We will keep the information and communication between us and our clients confidential in accordance with the code of conduct of the Finnish Bar Association.

6. Limitation of liability

Our liability is limited to pure economic loss directly caused to a client as a consequence of an error or negligence on our part in performing our work and is also limited in amount to two hundred thousand euros for each engagement.

Our liability to the client may be reduced in accordance with general principles governing compensation of damage under applicable law, for example, by any amount covered by any insurance policy, contract or indemnification in force for the benefit of the client.

We assume no liability to any third party through the use by the client of documents or other advice produced or provided by us. We accept no liability arising from the failure to meet any deadlines or to complete any work for the client within a proposed time schedule, and we accept no liability if, due to events beyond our control, we are unable to start or continue work on an engagement.

If we have agreed to advise on potential tax consequences, our liability is subject to the limitation of liability herein. Our liability does not cover any taxes payable by the client, unless the tax consequences are substantially more severe than those outlined or highlighted in our advice and it was clear at the time of our advice that the client could have achieved the commercial objectives using an alternative structure or method at no additional cost or risk and would thereby have permanently avoided such tax consequences.

If, as an exception to what was sated above about liability to any third party, at the client’s request, we agree that a third party may rely on a document produced by us or on advice provided by us, this will not increase or otherwise affect our liability, and we will only be liable to such third party to the extent we would be liable to the client. Any amount paid to a third party as a result of such liability will reduce our liability to the client correspondingly and vice versa. If we agree that a third party may rely on a document produced by us or on advice provided by us, no client relationship will arise between us and that third party.

All limitations of liability applicable to us under these General Terms and Conditions or any separate agreement with the client will also inure in all respects to the benefit of, and apply to, any partner or former partner of Hästö and any lawyer or any other person who is, or has been, employed by Hästö or who is, or has been, engaged by Hästö.

We maintain a liability insurance policy as required by the Finnish Bar Association.

7. Termination of engagement

An engagement is considered as ended when we have carried out the scope of the engagement and the client’s instructions in relation to the engagement.

Termination of our engagement is possible at any time when notified by the client. Hästö ceases to act on the client’s behalf, when the notification of the termination of the engagement has reached us.

8. Reference use

When a particular transaction or other matter has become public, we may disclose acting on behalf of the client as well as our involvement in the matter in our marketing materials and on our website.

9. Amendments

Hästö has the right to amend these General Terms and Conditions from time to time.
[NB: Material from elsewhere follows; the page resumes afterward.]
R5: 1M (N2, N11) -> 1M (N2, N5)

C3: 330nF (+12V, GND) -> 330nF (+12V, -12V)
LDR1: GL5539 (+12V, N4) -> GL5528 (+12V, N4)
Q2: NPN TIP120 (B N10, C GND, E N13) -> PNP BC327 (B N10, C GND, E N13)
The amended General Terms and Conditions are applicable to engagements that have commenced after the amendments have been done.

These General Terms and Conditions shall not be deemed to be waived or modified, unless Hästö and the client have agreed otherwise in a written engagement letter.

10. Governing law and disputes

These General Terms and Conditions and all issues regarding them or any engagement or matter on which we have advised the client are governed by and will be construed in accordance with Finnish substantive law

Any dispute, controversy or claim arising out of or relating to this contractual relationship, or the breach, termination or validity thereof shall be finally settled by a sole arbitrator in accordance with the Arbitration Rules of the Finland Chamber of Commerce. The place of arbitration shall be Helsinki, Finland.